Saturday, 12 July 2014 || 22:32
How is it that I can manage to keep my thoughts at bay during the day but everything comes crashing down late at night?
God, what is happening? I feel like I'm returning back to my secondary school days, when I live almost everyday in tears. I don't want this, not at all, but I can't help but let the tears flow while I lie in bed, in the cold darkness, thinking of... well... everything.
I wouldn't say school is well. Frankly speaking, it's like shit. I dread going to school every morning, and I can't wait to just dash home straight after school. Why is Ngee Ann so far from home? Why didn't I just choose TP?
And then there's you. I miss you, a whole damn lot. I don't know how I'm supposed to approach you. All I ever do is piss you off, but all I want to do it talk to you. I miss talking to you every second of everyday but I doubt you feel the same way. You feel like letting go, well... you aren't the only one. This hurts. It's so so painful.
You know what's the worst thing ever? When you only find comfort being in the dark.

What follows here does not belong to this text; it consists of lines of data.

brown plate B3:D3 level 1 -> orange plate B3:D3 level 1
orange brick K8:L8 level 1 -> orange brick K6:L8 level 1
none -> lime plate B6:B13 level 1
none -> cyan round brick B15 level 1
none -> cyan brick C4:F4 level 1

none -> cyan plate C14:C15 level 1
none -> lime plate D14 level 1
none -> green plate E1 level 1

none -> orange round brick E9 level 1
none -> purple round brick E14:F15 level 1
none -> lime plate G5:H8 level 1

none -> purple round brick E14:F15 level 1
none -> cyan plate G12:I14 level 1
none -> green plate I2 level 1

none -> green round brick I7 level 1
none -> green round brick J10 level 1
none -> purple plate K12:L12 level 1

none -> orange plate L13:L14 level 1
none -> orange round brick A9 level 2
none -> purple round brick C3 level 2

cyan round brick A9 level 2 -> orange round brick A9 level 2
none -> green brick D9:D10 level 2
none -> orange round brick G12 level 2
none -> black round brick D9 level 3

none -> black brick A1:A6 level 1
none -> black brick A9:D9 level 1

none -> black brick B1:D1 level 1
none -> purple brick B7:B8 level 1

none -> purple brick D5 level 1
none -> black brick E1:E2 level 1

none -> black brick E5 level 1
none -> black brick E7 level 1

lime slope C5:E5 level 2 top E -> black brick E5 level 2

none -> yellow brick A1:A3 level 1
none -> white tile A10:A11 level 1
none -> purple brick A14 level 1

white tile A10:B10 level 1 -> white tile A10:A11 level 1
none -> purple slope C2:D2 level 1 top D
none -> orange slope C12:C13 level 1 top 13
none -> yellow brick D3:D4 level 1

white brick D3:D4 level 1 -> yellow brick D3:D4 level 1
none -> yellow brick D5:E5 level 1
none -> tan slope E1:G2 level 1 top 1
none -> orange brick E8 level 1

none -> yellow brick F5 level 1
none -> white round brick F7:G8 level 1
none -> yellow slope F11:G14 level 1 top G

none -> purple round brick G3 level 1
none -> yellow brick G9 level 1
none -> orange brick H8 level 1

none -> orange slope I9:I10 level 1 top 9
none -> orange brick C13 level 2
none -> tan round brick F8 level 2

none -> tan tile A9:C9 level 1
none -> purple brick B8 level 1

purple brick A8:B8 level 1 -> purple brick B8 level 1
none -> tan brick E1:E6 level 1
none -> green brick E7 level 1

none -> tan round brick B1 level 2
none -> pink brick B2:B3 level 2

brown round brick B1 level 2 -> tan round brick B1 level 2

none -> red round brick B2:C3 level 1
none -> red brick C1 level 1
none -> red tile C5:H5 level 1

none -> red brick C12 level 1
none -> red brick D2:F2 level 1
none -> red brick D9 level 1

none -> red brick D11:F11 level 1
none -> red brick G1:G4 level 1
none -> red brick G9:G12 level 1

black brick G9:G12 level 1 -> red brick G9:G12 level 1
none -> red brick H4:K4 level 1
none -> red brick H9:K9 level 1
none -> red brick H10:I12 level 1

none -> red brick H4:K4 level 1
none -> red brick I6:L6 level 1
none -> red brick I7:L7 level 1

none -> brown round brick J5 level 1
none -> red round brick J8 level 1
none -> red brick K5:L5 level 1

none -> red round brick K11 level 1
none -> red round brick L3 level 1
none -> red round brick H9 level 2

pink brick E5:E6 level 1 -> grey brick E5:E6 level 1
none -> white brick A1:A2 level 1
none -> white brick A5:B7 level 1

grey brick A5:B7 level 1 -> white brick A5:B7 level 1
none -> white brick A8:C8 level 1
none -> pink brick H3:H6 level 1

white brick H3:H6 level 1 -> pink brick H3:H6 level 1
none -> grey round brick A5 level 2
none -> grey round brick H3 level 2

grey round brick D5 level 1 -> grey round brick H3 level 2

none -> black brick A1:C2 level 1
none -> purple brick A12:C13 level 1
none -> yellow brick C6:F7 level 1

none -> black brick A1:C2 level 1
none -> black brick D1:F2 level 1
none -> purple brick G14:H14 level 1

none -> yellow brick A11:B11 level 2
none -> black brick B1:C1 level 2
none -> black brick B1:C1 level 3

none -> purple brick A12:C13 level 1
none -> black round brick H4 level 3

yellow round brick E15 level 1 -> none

I can't wait for time to pass, and yet all I want to do is to stop time, let everything stay. I don't want to grow older. I fear the thought of death. I fear the thought of losing you. I fear the thought of one day, I might just forget everything - you, my family, my friends. I don't want to let go of life, not anymore.
They say that everything is fated, that your destiny's already written out. It's scary, how your entire life's already planned out, and you're just the main character in your story, intertwined with others' stories.